Insistente insensatez.

Inoperância, futebol paupérrimo, falta de raça, vontade e também o mínimo de inteligência ao Jayme de Almeida que vê seu barco afundar cada vez mais. Para enfrentar o Fluminense, Jayme novamente foi no seu tradicional 4-4-2, com um losango no meio, que continha Márcio Aráujo, Luiz Antônio e Cáceres; com Mugni na criação à frente, apenas ele. Jayme começa a repetir o mesmo erro que ‘consagrou’ Joel Santana como um dos discípulos da retranca. Diferença é que Joel, se pudesse mandar o time apenas com volantes, ele mandaria.

Porém, o que o Flamengo vem praticando e praticou hoje durante todo o jogo, foi a retranca passiva. Ficou atrás, mas quando tinha a bola consigo não saía em disparada ao ataque. Tanto que Cavalieri não trabalhou durante todo o jogo, exceto na falta cobrada por Samir.

O Fluminense jogou futebol como manda o figurino. Marcou pressão, sufocou o Flamengo e quando tinha a bola não ficava de conversa mole tocando para o lado. Tamanha autoridade se viu no primeiro gol marcado por Fred. Que ficou praticamente em cima da linha de gol de Felipe esperando o escanteio cobrado por Conca. A bola caiu e o mesmo desviou sem o menor problema. Reclamações e mais reclamações. Porém, não houve nada ilegal.

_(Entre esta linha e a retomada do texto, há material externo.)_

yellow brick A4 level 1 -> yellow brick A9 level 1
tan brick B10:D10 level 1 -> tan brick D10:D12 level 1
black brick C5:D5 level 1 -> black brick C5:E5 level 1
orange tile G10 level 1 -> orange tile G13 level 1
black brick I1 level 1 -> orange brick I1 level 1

Mas quem reclama de ‘injustiças’, faz algo pra mudar a situação. Cria algo novo e se esforça até dar certo. O Flamengo não o fez! No segundo tempo, Jayme, num acesso de insensatez total, tira Mugni, abrindo mão de seu meio-campo e manda Arthur em seu lugar. Quatro atacantes e nenhum meia. E nessa hora, quando aquele sonoro coro vem da arquibancada, ele deve aceitar e repensar o que tem feito.

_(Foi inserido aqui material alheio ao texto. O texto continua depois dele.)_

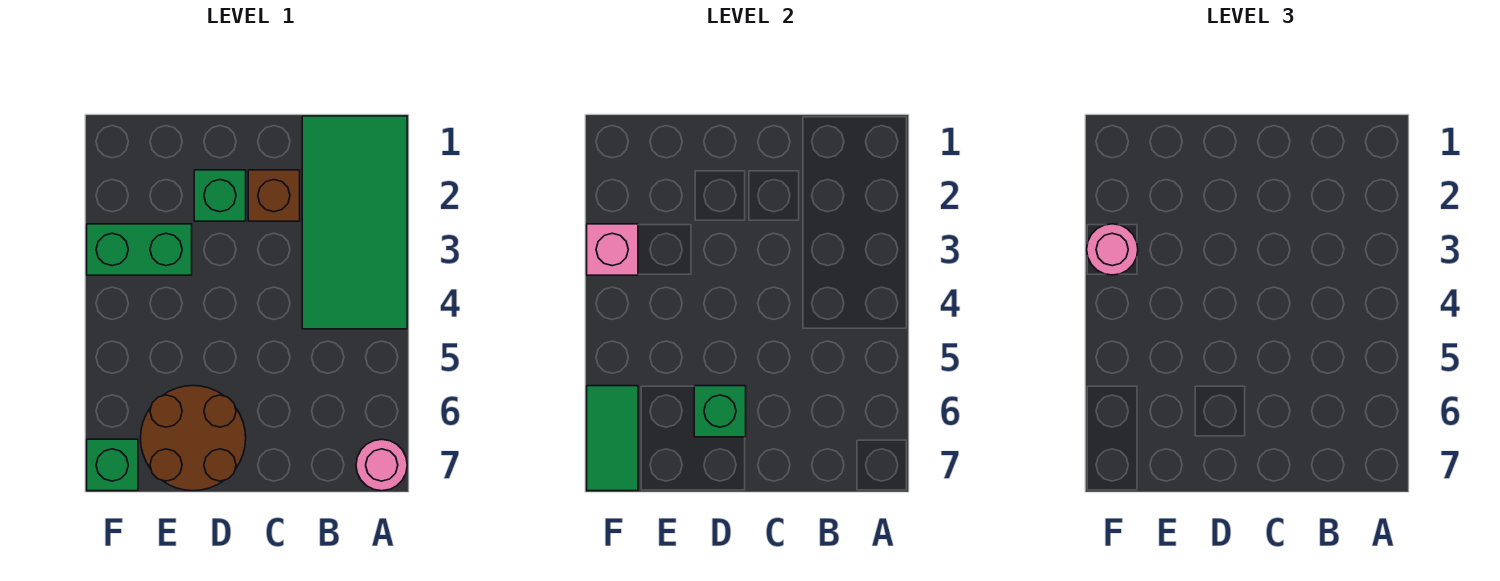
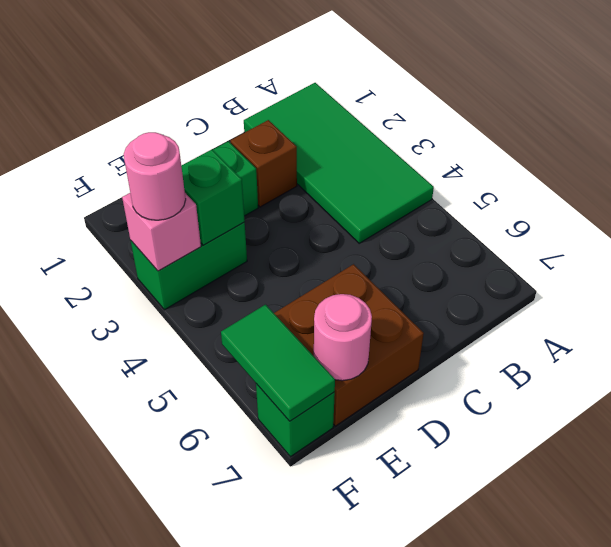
pink round brick A7 level 1 -> pink round brick E7 level 2
brown round brick D6:E7 level 1 -> brown brick D6:E7 level 1
green brick D6 level 2 -> green brick E3 level 2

A insistente insensatez deu lugar ao fechamento de caixão do Fluminense. Chiquinho, que havia entrado minutos antes, recebe passe na entrada da grande área e chuta forte no canto esquerdo de Felipe, abrindo 2 a 0, fazendo alguns torcedores do Flamengo irem embora e a batata do Jayme aumentar seu processo de fritura.

O time perde mais uma nesse Campeonato Brasileiro, começa a estagnar na parte debaixo da tabela e vê o pelotão de cima distanciar rumo aos 20 pontos. Pra completar, Felipe sai de campo e ao repórter diz: “O time jogou muito bem no segundo tempo.”

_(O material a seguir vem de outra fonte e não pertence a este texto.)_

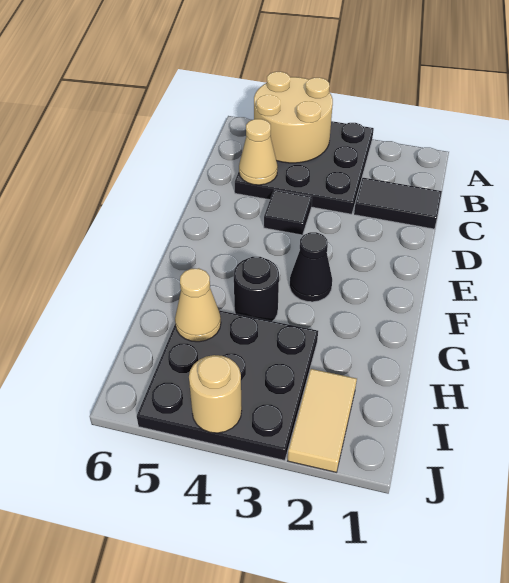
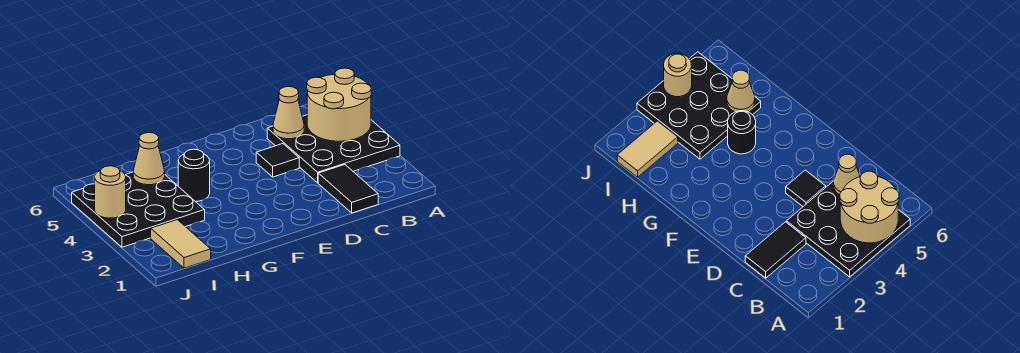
black cone F3 level 1 -> none
tan tile I2:J2 level 1 -> tan tile I1:I2 level 1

O Jayme tem culpa por essa má-fase, mas não apenas ele. O time não se ajuda, não se fecha e busca uma melhora. A política financeira da diretoria, de uma austeridade a longo prazo e de um Flamengo fortíssimo, capaz de grandes feitos, não é errada. Só não entrou em sintonia com esse time, como era ano passado, culminando com a conquista da Copa do Brasil. Bastava um “vocês me ajudam em campo, se doando ao máximo e eu me esforço aqui pra manter os salários de todos em dia e um clube digno”. Mas… não há, infelizmente!

Resposta do último desafio pós-rodada: No dia 13 de abril de 1980, o Flamengo massacrou o Palmeiras por 6 a 2 no Maracanã, com gols de Tita(2), Zico(2), Toninho Barroso e Nunes. | Verdadeiro!

Desafio pós-rodada: A última vez que o Fluminense havia vencido o Flamengo por dois ou mais gols de diferença pelo Campeonato Brasileiro no Maracanã, era em 2 de novembro de 1975. Verdadeiro ou falso?